Achieving a Paperless Office: Objectives and Strategies

Achieving a Paperless Office: Objectives and Strategies

Around the globe, human beings print 4.4 million pages – a length of 39 football fields – every minute. If you work in an office, you know what happens to most of those pages. You might carry them out of a meeting or even to your car but within a few hours, they’re going in the trash. In an increasingly digital and remote work environment, ditching these wasteful practices and achieving a paperless office has never made more sense – or been more feasible – than it is today.

In 2022, a third of U.S. office employees now have permanent arrangements to work at least part of the time from home. As this trend shows no sign of abating, offices must adapt their practices to maintain workflows digitally rather than by passing paper around documents hand to hand. Recent developments in document management software and cloud-based remote access have made this adaptation both possible and increasingly affordable for businesses of all sizes who choose to go paperless.
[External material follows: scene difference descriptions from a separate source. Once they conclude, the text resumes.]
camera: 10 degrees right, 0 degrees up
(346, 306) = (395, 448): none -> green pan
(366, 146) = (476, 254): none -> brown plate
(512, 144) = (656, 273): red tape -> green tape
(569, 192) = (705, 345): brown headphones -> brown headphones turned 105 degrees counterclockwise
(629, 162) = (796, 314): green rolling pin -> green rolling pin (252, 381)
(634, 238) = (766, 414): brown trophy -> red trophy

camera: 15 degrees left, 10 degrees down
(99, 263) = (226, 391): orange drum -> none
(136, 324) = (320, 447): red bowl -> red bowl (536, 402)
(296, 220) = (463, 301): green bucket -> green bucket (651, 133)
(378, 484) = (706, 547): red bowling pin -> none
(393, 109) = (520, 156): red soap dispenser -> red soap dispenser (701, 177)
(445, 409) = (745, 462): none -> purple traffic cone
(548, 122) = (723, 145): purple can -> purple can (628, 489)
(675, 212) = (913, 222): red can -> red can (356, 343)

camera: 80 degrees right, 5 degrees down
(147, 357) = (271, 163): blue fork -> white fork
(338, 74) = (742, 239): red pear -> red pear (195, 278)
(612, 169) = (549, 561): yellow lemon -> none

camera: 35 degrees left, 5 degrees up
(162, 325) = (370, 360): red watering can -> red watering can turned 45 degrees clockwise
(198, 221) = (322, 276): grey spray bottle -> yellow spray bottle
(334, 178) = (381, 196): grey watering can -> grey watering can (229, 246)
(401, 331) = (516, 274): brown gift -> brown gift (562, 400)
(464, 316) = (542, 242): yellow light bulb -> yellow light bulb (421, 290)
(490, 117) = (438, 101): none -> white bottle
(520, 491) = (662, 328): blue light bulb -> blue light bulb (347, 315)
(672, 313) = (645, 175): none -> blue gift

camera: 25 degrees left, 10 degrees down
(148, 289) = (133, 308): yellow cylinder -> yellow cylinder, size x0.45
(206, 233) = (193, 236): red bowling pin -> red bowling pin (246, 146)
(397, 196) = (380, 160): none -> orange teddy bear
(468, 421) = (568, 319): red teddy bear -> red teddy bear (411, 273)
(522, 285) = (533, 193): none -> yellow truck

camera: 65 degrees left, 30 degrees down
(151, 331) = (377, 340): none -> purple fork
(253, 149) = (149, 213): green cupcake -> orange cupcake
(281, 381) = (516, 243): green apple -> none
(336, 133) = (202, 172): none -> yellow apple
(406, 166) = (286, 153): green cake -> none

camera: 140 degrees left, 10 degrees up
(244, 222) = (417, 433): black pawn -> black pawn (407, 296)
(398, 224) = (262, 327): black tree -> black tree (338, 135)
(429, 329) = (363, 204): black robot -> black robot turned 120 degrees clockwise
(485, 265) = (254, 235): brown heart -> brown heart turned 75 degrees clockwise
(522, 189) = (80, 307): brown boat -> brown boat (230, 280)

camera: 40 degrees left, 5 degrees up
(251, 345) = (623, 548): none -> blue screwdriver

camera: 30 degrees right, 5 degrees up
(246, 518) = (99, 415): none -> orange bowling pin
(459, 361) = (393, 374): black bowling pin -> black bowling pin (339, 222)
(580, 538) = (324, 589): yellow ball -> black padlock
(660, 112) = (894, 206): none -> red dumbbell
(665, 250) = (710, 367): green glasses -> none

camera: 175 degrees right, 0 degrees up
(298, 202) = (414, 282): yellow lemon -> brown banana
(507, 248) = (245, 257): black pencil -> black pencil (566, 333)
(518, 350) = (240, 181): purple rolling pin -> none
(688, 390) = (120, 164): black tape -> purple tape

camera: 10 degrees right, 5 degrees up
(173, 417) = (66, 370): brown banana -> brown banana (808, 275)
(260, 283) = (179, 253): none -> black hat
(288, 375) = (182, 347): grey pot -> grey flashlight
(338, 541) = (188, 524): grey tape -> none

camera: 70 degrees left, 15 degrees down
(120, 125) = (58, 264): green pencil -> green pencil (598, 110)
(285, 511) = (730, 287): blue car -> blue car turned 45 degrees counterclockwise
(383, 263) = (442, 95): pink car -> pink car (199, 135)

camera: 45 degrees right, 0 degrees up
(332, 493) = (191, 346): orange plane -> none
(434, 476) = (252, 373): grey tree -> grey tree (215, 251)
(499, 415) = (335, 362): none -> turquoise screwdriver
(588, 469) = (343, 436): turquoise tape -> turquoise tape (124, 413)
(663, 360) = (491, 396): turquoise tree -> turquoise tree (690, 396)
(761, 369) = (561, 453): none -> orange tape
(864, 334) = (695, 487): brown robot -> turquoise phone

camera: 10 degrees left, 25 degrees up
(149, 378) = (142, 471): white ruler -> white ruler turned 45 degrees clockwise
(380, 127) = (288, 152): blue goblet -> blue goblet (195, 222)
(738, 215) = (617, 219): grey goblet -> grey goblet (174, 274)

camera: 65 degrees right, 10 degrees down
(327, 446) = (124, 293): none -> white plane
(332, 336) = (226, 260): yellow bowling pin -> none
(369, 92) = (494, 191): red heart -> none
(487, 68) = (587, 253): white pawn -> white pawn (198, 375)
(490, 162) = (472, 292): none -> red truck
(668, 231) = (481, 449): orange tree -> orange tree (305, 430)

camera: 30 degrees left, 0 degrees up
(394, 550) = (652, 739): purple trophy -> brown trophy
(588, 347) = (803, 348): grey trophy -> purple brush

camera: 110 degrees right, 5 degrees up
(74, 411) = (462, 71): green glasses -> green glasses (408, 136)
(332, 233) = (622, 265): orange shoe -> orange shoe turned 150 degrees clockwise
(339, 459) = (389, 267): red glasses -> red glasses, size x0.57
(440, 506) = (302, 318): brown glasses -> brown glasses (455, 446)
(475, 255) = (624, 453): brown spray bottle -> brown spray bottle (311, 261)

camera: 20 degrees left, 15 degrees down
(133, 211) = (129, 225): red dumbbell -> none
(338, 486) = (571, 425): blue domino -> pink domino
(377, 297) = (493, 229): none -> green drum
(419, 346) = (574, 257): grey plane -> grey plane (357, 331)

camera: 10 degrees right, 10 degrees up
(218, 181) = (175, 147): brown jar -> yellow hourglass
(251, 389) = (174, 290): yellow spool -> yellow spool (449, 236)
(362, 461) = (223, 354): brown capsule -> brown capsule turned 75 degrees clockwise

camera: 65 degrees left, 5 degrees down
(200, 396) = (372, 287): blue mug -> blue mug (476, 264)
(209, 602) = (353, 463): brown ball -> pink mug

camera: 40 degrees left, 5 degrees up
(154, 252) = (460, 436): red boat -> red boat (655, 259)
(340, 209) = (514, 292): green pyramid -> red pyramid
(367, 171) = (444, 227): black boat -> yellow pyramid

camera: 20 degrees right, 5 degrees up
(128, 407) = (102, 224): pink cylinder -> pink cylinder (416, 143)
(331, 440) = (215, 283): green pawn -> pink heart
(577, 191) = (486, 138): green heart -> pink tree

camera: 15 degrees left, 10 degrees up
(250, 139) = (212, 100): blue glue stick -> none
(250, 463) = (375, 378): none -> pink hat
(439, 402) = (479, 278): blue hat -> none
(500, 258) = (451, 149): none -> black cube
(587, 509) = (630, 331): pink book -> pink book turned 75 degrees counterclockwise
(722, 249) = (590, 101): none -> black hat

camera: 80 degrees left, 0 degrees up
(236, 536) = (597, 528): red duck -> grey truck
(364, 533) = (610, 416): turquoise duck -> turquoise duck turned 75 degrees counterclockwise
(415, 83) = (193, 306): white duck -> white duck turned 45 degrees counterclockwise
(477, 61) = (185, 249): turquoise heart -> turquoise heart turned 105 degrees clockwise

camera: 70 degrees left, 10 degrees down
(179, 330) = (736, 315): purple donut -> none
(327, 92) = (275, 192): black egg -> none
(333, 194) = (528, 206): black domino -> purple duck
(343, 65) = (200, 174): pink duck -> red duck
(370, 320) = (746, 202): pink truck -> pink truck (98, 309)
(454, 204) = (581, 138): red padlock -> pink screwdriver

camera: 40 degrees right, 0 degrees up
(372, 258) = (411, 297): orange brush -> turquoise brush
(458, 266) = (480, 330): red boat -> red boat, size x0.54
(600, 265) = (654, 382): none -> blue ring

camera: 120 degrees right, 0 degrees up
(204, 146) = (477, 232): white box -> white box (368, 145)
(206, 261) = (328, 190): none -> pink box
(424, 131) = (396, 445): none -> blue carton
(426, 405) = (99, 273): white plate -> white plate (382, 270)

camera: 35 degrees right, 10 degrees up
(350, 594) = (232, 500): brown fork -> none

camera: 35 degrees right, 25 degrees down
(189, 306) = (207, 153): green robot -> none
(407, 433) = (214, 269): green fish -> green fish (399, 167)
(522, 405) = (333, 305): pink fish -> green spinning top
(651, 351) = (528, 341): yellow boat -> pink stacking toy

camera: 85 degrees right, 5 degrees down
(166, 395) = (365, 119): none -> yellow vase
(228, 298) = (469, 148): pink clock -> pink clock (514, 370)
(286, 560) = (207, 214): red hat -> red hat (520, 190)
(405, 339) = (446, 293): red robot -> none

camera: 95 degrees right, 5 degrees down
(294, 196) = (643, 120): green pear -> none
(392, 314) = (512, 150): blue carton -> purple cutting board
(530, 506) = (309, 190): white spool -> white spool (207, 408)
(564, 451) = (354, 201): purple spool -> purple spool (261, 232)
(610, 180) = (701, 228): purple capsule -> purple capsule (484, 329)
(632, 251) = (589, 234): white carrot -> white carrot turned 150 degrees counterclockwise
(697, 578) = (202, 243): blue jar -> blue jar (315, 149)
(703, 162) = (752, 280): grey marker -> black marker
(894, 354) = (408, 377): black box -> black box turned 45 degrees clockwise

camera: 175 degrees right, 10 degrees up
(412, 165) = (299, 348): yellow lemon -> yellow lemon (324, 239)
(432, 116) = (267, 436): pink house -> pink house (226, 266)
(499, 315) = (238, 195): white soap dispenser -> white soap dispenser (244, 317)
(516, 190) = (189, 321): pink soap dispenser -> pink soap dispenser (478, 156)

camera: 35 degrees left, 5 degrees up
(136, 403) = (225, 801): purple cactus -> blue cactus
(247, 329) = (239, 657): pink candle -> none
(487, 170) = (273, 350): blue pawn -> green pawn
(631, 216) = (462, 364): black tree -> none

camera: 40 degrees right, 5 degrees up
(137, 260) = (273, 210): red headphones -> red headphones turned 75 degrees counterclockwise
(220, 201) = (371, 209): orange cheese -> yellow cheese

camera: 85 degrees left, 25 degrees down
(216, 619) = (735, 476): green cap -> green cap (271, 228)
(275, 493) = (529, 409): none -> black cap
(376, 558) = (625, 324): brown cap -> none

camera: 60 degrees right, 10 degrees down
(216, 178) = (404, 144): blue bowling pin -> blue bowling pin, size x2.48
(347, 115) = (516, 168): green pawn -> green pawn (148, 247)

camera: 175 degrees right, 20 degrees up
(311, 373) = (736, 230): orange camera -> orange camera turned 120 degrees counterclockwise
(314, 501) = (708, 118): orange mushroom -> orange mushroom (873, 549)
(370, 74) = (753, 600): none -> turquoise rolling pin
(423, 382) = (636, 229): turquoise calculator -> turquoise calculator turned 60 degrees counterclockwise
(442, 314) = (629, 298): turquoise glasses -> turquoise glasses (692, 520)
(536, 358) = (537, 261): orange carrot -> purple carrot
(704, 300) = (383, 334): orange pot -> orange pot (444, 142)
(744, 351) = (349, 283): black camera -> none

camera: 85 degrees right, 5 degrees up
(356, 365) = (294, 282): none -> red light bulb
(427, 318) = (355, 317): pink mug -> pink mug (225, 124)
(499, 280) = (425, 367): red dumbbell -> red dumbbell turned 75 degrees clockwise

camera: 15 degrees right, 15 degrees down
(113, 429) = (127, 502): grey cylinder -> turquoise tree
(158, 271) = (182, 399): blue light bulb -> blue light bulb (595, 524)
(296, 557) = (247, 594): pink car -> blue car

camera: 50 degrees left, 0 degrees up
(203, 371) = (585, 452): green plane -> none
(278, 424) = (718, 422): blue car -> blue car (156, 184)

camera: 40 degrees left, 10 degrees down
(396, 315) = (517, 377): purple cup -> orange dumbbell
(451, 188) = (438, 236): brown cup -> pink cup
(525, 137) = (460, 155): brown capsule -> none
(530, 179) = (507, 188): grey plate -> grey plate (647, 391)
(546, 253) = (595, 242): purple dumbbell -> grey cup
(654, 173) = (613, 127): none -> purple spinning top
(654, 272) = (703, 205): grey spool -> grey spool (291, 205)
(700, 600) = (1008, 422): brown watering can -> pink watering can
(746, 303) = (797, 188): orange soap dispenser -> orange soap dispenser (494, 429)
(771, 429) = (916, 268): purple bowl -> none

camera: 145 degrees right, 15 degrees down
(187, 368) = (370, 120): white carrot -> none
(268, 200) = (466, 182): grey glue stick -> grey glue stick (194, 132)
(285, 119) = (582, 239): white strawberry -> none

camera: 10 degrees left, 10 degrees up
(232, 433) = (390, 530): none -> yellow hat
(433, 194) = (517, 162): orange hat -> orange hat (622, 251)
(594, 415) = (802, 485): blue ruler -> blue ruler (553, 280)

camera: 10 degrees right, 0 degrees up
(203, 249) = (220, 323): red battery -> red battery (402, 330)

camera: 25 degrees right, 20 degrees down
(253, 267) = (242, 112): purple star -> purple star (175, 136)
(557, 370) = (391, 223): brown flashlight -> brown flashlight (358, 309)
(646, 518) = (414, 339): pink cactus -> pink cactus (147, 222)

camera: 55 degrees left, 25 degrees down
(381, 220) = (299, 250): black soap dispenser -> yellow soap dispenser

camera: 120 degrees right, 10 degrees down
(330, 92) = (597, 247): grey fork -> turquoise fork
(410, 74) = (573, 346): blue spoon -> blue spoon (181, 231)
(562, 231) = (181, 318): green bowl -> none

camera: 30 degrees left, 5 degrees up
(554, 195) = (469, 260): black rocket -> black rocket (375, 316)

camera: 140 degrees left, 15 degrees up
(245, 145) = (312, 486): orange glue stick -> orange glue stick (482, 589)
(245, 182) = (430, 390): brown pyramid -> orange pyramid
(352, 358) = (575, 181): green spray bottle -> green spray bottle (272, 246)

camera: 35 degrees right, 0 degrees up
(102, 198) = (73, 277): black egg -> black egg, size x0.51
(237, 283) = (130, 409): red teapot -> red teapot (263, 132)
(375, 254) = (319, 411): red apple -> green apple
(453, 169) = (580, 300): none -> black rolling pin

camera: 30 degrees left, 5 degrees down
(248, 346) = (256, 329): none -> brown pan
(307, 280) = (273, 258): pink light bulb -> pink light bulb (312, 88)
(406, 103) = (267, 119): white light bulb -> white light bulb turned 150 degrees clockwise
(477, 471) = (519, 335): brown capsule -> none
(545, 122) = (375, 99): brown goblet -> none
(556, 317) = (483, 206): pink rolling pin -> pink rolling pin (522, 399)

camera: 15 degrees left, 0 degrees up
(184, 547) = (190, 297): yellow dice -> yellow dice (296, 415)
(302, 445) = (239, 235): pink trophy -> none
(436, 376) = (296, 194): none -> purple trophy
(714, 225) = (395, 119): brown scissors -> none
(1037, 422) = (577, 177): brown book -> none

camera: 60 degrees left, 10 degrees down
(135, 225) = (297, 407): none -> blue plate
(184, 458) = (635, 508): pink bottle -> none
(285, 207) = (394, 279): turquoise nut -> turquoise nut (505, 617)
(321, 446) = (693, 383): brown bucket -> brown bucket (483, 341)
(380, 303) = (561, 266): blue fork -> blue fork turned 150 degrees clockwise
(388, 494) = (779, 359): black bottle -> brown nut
In this guide, you’ll learn what objectives to set for a paperless office and strategies to help you achieve it.

Key Takeaways:

  • Achieving a paperless office is an important and attainable objective for businesses of all sizes and industries. 
  • The benefits of going paperless outline four critical objectives. 
  • Regardless of the scale of your needs, you can employ four fundamental strategies to achieve paperless operations.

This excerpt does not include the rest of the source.